It's commonly used in older companies that have not had the opportunity to rethink their architecture in some time. SOA is not a style of architecture that allows for sustainable growth, as it introduces complexity as the business grows. 

Event-Driven Architecture (EDA)

Event-driven architecture sees everything that happens in your system as events and is a ground-up rethinking of the architecture in your business. Making events the foundation of your system enables developers to create a single source of truth within a software architecture that all other systems can rely on. A system that is composed at a fundamental level of event producers and event consumers, each informed by the single source of truth, empowers its users to make better business decisions and be fully informed of all relevant information. It also enables different services to work independently of each other: one producer of events can inform two consumers for different purposes and outcomes, and you can rely on both of the consumers being correct.

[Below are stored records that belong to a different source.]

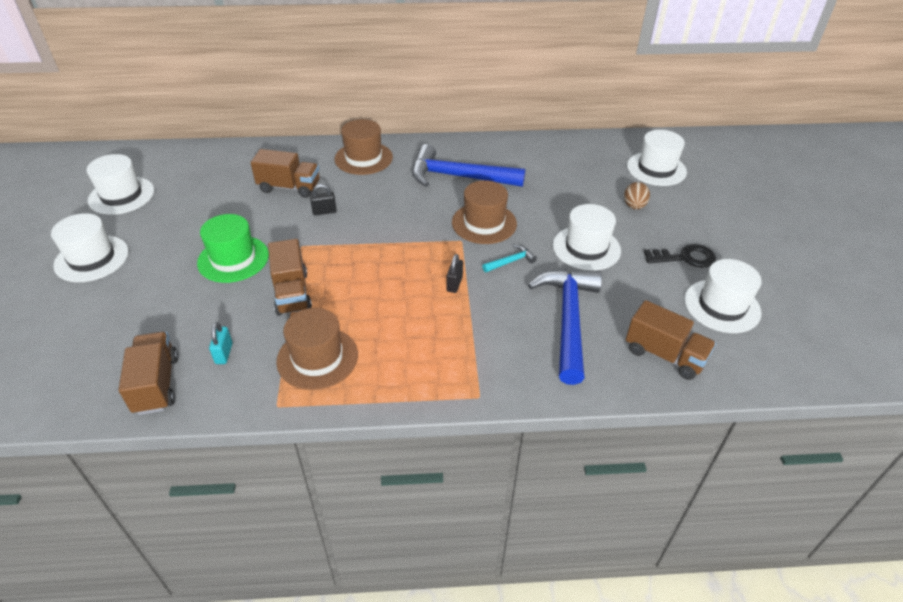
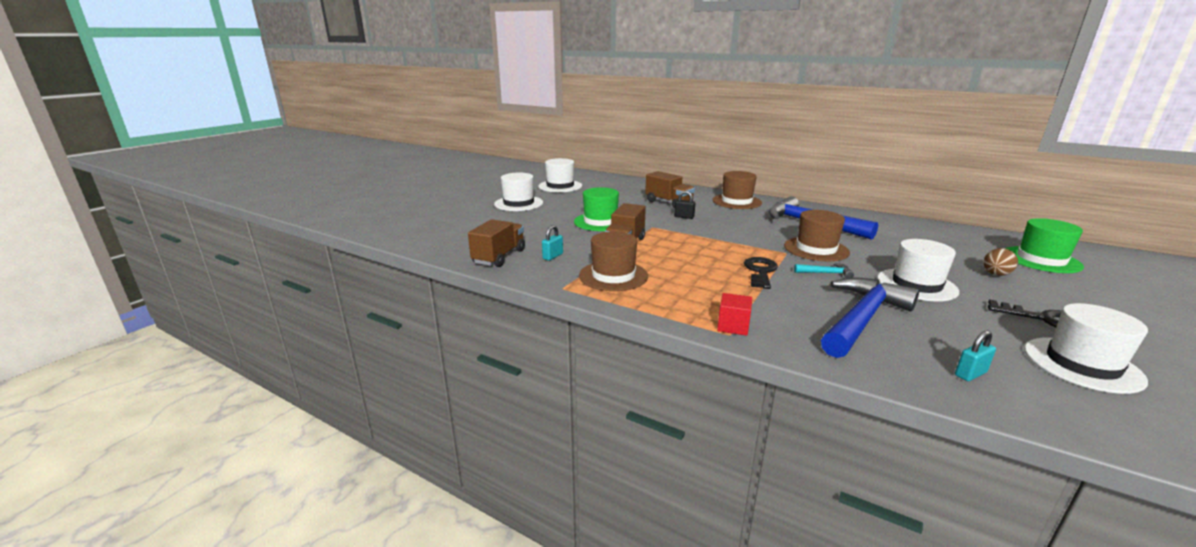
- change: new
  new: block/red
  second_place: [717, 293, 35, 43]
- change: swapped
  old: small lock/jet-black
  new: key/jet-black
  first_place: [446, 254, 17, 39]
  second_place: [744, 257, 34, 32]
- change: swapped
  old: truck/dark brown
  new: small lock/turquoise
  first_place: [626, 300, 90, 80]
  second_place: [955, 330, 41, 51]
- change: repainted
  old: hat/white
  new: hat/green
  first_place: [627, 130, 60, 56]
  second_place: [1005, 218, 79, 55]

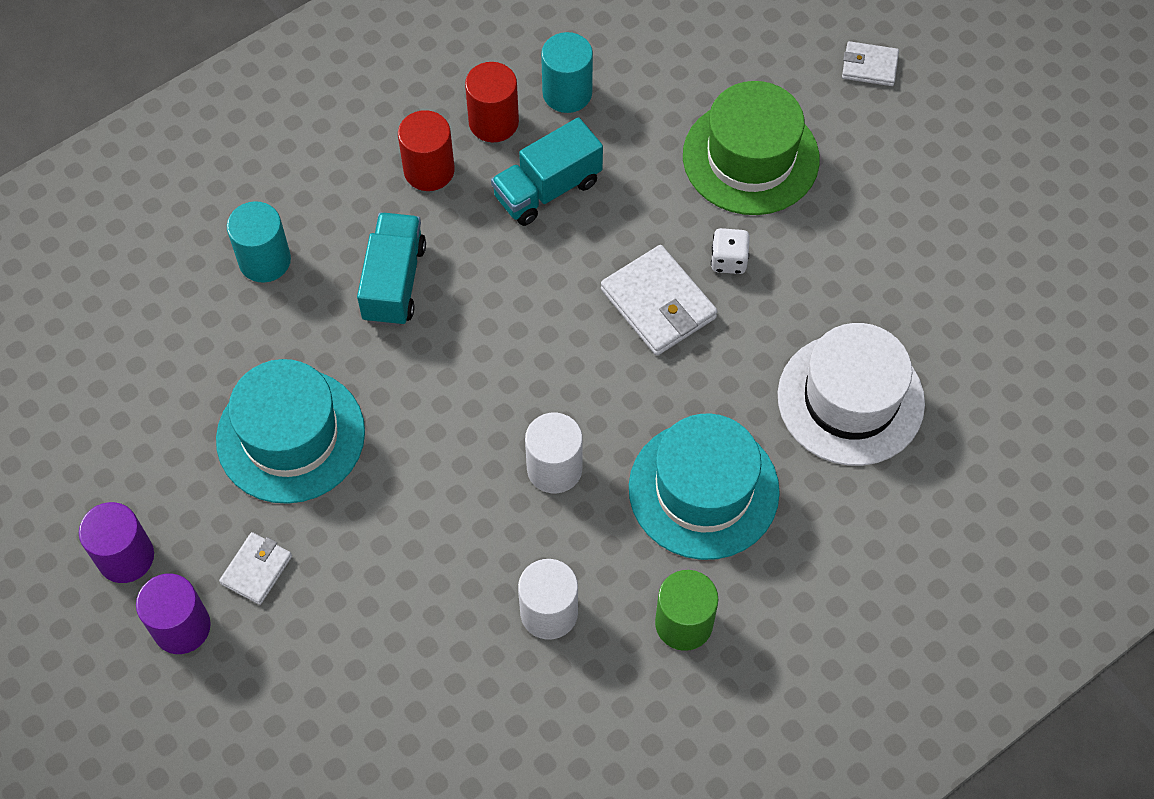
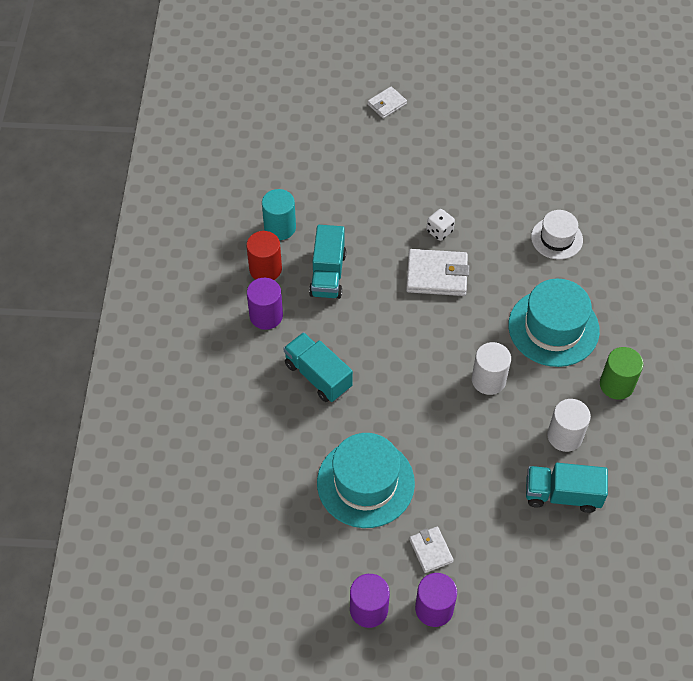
- change: repainted
  old: cylinder/red
  new: cylinder/purple
  first_place: [398, 110, 57, 81]
  second_place: [247, 278, 36, 52]
- change: new
  new: truck/turquoise
  second_place: [526, 463, 82, 50]
- change: scaled
  old: hat/white
  first_place: [778, 323, 147, 143]
  second_place: [531, 210, 52, 50]
  factor: 0.6
- change: gone
  old: cylinder/turquoise
  first_place: [227, 201, 64, 82]
- change: gone
  old: hat/green
  first_place: [683, 81, 137, 134]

With event-driven architecture, it’s the events themselves that are the most important aspect of your system, rather than the services within that system. It keeps your events (the orders placed, the reading measured, the feedback received, etc) as the priority, especially recording what happens to those events. Although SOA makes sure a system's messages are delivered, it can't record them. EDA not only delivers a system's messages, it also prioritizes and provides the context.

Unlike SOA, EDA does not necessarily add more complexity as the business grows. By building a business architecture with events as the foundation, complexity is managed more easily: producers and consumers can be added into the flow of the business events and removed in an efficient manner. With SOA, the first question when adding to the database is "how do I make the defining language interpret this new addition?". With EDA, the "how" is not a concern, the "where" and "what is most efficient" could be the first concern, removing a layer of complication for the development team.

Which to use?

Using SOA or event-driven architecture is going to depend on the needs of your business. SOA is fantastic for companies that are not in a position to rethink their architecture or what they want from their data. If there are siloed applications in your business that require integration, then you may be obliged to use SOA as a step towards a more unified, modern architecture. 

Event-driven architecture is most effective for businesses that want to keep a record of all events and their histories. Many successful businesses in a range of industries have used events as the basis of their system architecture. Using events as the driving force of your architecture enables your businesses to access large data volumes across a wide range of services and stores them in a compact manner. Just imagine what insights you could gain from analyzing all the events that have ever happened in your business...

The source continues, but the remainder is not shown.